Malicious Prosecution
[37] There are four necessary elements that a plaintiff must prove in a claim for malicious prosecution: i) the proceedings were initiated by the Defendant(s); ii) the proceedings have been terminated in favour of the Plaintiff(s); iii) there is an absence of reasonable and probable cause; and iv) the proceedings were brought out of malice, or another primary purpose other than that of carrying the law into effect.
[38] All four elements must be satisfied for the plaintiff to succeed. The burden is on the plaintiff to establish malicious prosecution. [6]
[39] The bar is set very high in a claim of malicious prosecution; a plaintiff has very difficult burden to meet to make out the claim. [7]
[40] In the present case, the Defendants concede that the second element of the test has been met. However, they assert that none of the other three elements are satisfied, and a trial is not needed to establish this.
Element 1: Initiation of the Proceedings
[41] Ordinarily the court will view the police officer who lays the charges as the initiator of the prosecution. [8] Even where a citizen gives his or her fullest cooperation and assistance to the police and the Crown in a criminal prosecution, there is no compelling reason to deem him or her an initiator of a prosecution where the actual prosecutor is readily identifiable and has had the ability to exercise an independent discretion whether to lay charges or not. [9]
[42] In Kefeli v. Centennial College of Applied Arts & Technology (“Kefeli”), the Ontario Court of Appeal held that unless the following three conditions apply, the court will view the police officer who laid the charges as the person who set the prosecution in motion: (1) the complainant desired and intended that the plaintiff be prosecuted; (2) the facts were so peculiarly within the complainant's knowledge that it was virtually impossible for the professional prosecutor to exercise any independent discretion or judgment; and (3) the complainant procured the institution of proceedings by the professional prosecutor, either by furnishing information which he knew to be false, or by withholding information which he knew to be true, or both. [10]
[43] The Court of Appeal offered an example in Kefeli of a situation where it might be impossible for the police to conduct an independent investigation and exercise their discretion:
In the case of an offence of which the complainant and only the complainant can have knowledge, for example, a complaint of sexual assault by a person well known to the complainant and in respect of whom consent is objectively plausible, there is a compelling reason to deem the complainant as the initiator -- if he or she has procured the prosecution by giving information known to be false -- because it is not possible for the police to conduct an independent investigation and exercise an independent discretion. [11]
[44] In D'Addario v. Smith, 2015 ONSC 6652, Justice Beaudoin observed that the case law has identified very limited instances in which it will be impossible for the prosecutor or police to exercise any independent discretion in laying the charge. [12] One such case is where the defendant has knowingly withheld exculpatory information that the police could not be expected to find in all the circumstances. [13]

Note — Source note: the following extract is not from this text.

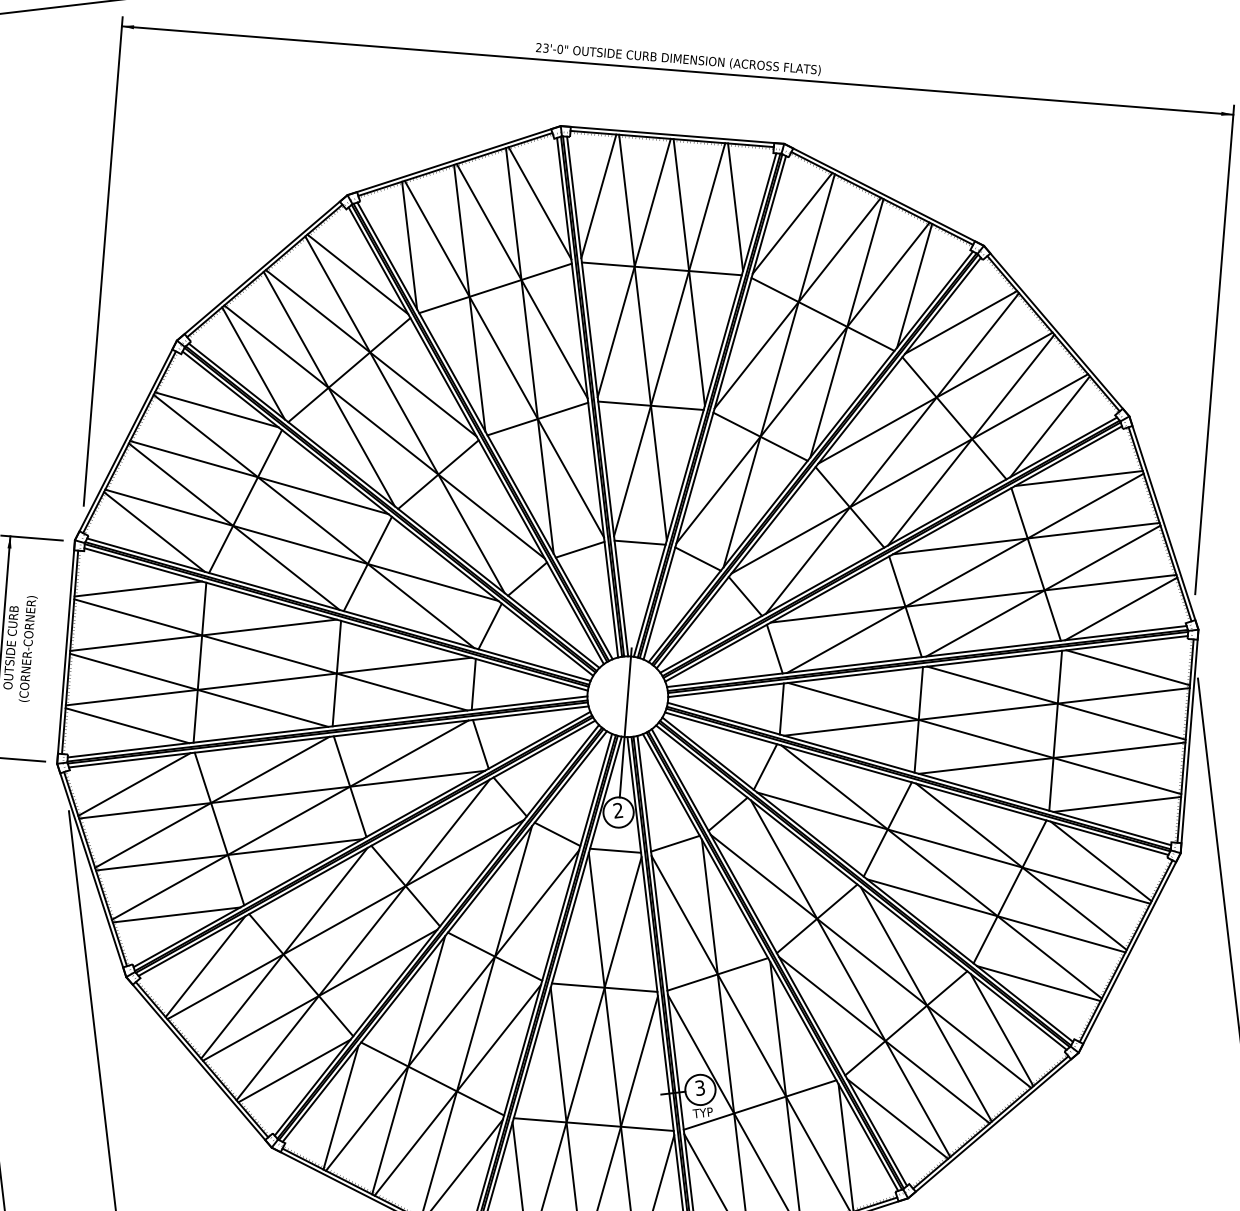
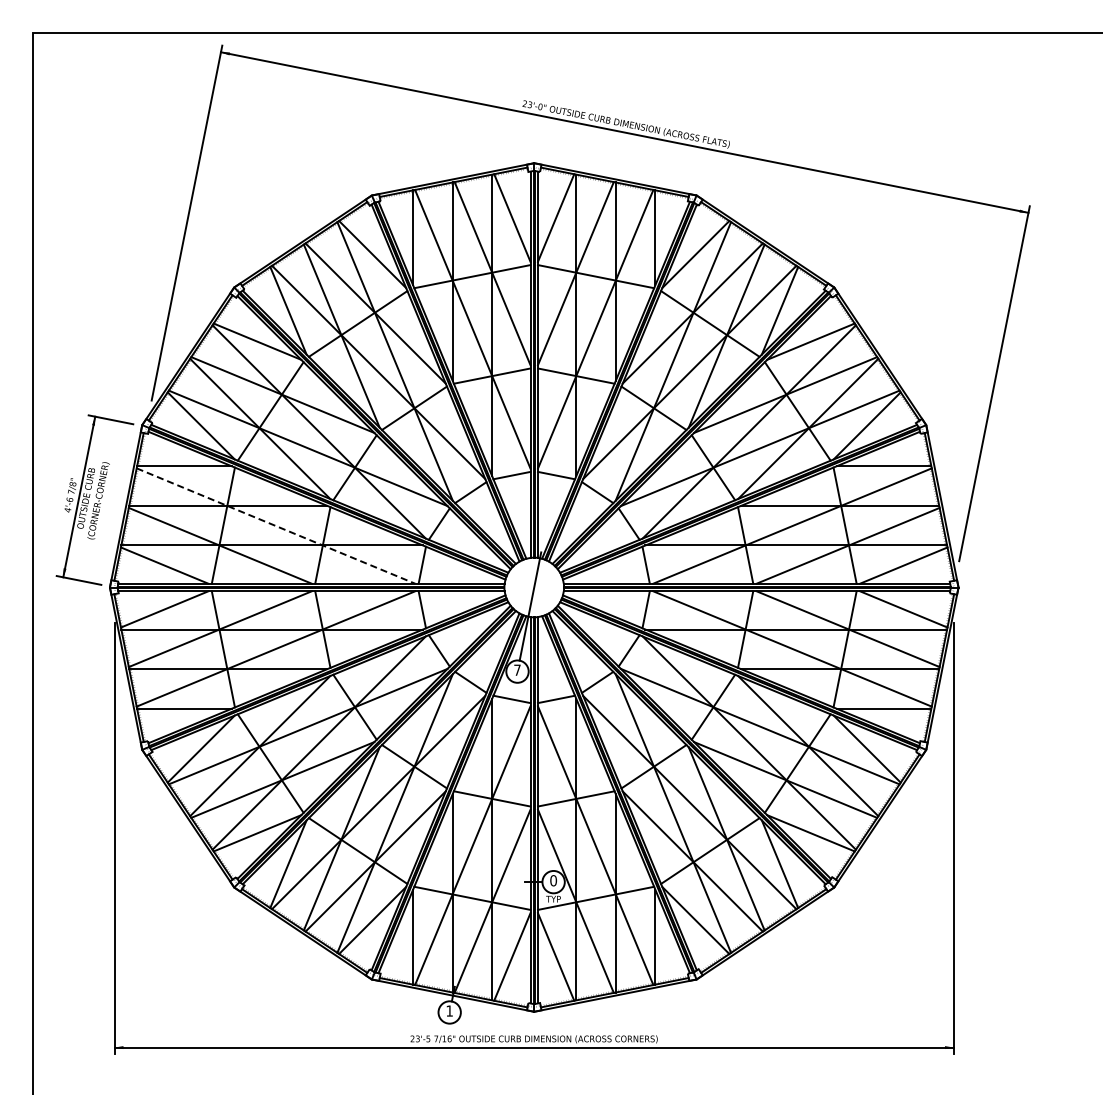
line: (271, 655) -> (276, 526), solid -> dashed
text: (618, 809) -> (517, 669), 2 -> 7
text: (700, 1087) -> (553, 880), 3 -> 0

[45] The courts have emphasized that some measure of police discretion is possible unless the victim was the sole witness to the assault. Where there are other witnesses, the police have the discretion to interview them and to assess their credibility prior to laying a charge. [14]
[46] In D’Addario, Justice Beaudoin was dealing with a motion for non-suit, which is somewhat analogous to a motion for summary judgment. Justice Beaudoin held that even if it were accepted that the defendants’ statements to the police constable were false, that fact alone was not enough for a jury to conclude that they initiated the prosecution. Much more was required to meet the high bar of malicious prosecution. There had to be evidence that the defendants withheld exculpatory evidence; that they pressured the police in laying the charges or somehow compromised the independence of the prosecution.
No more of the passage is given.